Access Amazon Bedrock with Hardware-Verified Credentials
Hardware-verified access to Amazon Bedrock
AI model access creates unique audit and cost challenges. Shared API keys make it impossible to attribute usage to individual developers, and a leaked key means unlimited access to expensive model invocations with no way to trace who’s responsible.
Amazon Bedrock uses standard AWS SigV4 authentication. Vouch’s credential_process provides STS credentials backed by FIDO2 verification, which means every Amazon Bedrock API call is tied to a hardware-verified human identity.
YubiKey tap → FIDO2 → Vouch JWT → STS → Amazon Bedrock InvokeModel → CloudTrail
Why this matters
- Every API call has a verified identity – no shared API keys or service accounts for human users.
- CloudTrail captures the full chain – from YubiKey tap to model invocation.
- Cost attribution per user – with Amazon Bedrock model invocation logging enabled, token counts and costs are tied to hardware-verified identities.
Step 1 – Use Amazon Bedrock with Vouch
Any tool that uses the AWS SDK for Amazon Bedrock will pick up Vouch credentials automatically:
# AWS CLI
aws bedrock-runtime invoke-model \
--model-id anthropic.claude-sonnet-4-20250514 \
--body '{"prompt": "Hello"}' \
--profile vouch \
output.json
# Python (boto3)
import boto3
session = boto3.Session(profile_name='vouch')
bedrock = session.client('bedrock-runtime')
response = bedrock.invoke_model(
modelId='anthropic.claude-sonnet-4-20250514',
body='{"prompt": "Hello"}'
)
Step 2 – Restrict model access by IAM policy
Use IAM policies to control which foundation models each role can invoke:
{
"Version": "2012-10-17",
"Statement": [
{
"Effect": "Allow",
"Action": [
"bedrock:InvokeModel",
"bedrock:InvokeModelWithResponseStream"
],
"Resource": [
"arn:aws:bedrock:us-east-1::foundation-model/anthropic.claude-sonnet-4-20250514",
"arn:aws:bedrock:us-east-1::foundation-model/anthropic.claude-haiku-4-20250514"
]
}
]
}
Restricting to specific model ARNs prevents users from accessing more expensive or higher-capability models without authorization.
The audit chain
CloudTrail records every Amazon Bedrock API call with the full identity chain. The webIdFederationData field includes the Vouch OIDC issuer and the user’s email (from the sub claim).

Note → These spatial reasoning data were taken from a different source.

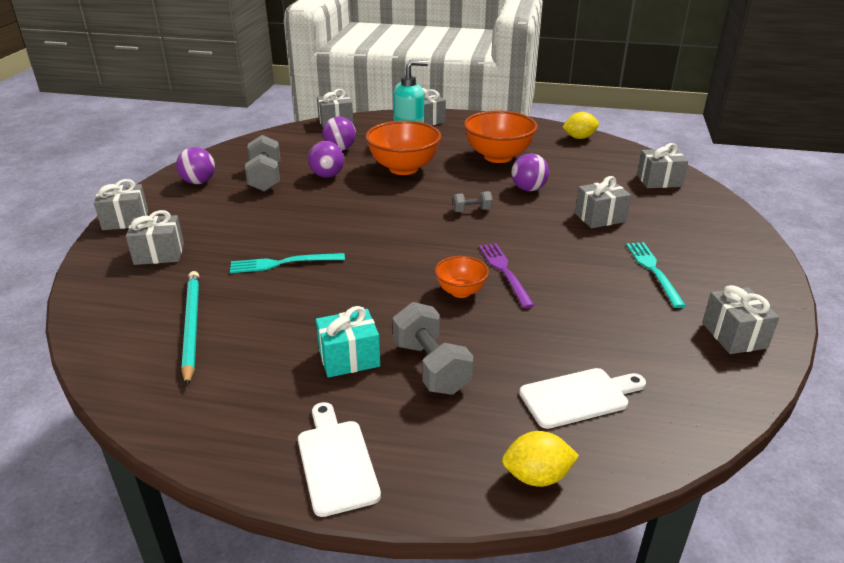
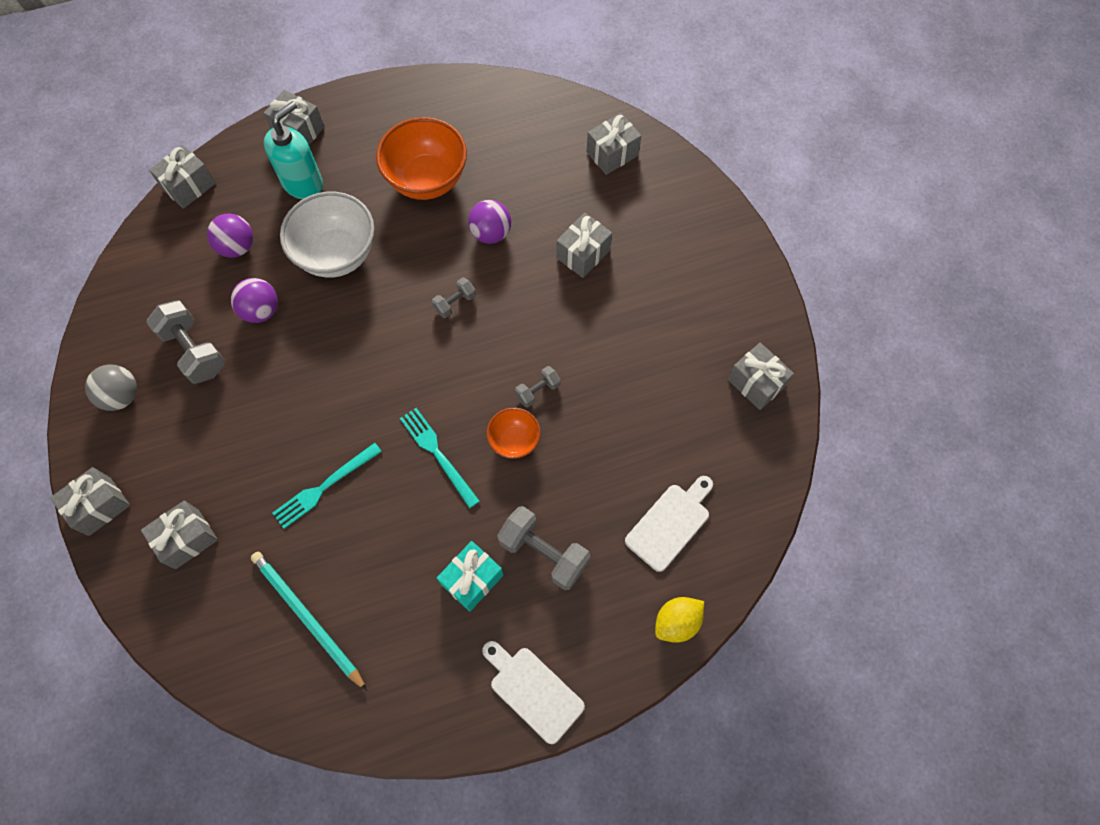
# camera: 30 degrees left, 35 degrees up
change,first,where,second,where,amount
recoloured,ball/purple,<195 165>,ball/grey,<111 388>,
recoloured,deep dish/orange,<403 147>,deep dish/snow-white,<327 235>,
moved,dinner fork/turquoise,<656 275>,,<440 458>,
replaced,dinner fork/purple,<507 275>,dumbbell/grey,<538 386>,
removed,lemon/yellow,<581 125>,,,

With Amazon Bedrock model invocation logging enabled, you get token counts and costs attributed to hardware-verified identities.
Agent delegation
For automated agents that call Amazon Bedrock on behalf of users, you can use scoped JWTs with agent-specific sub claims and session policies that limit model access. This preserves the human identity chain while restricting the agent’s capabilities to only the models it needs.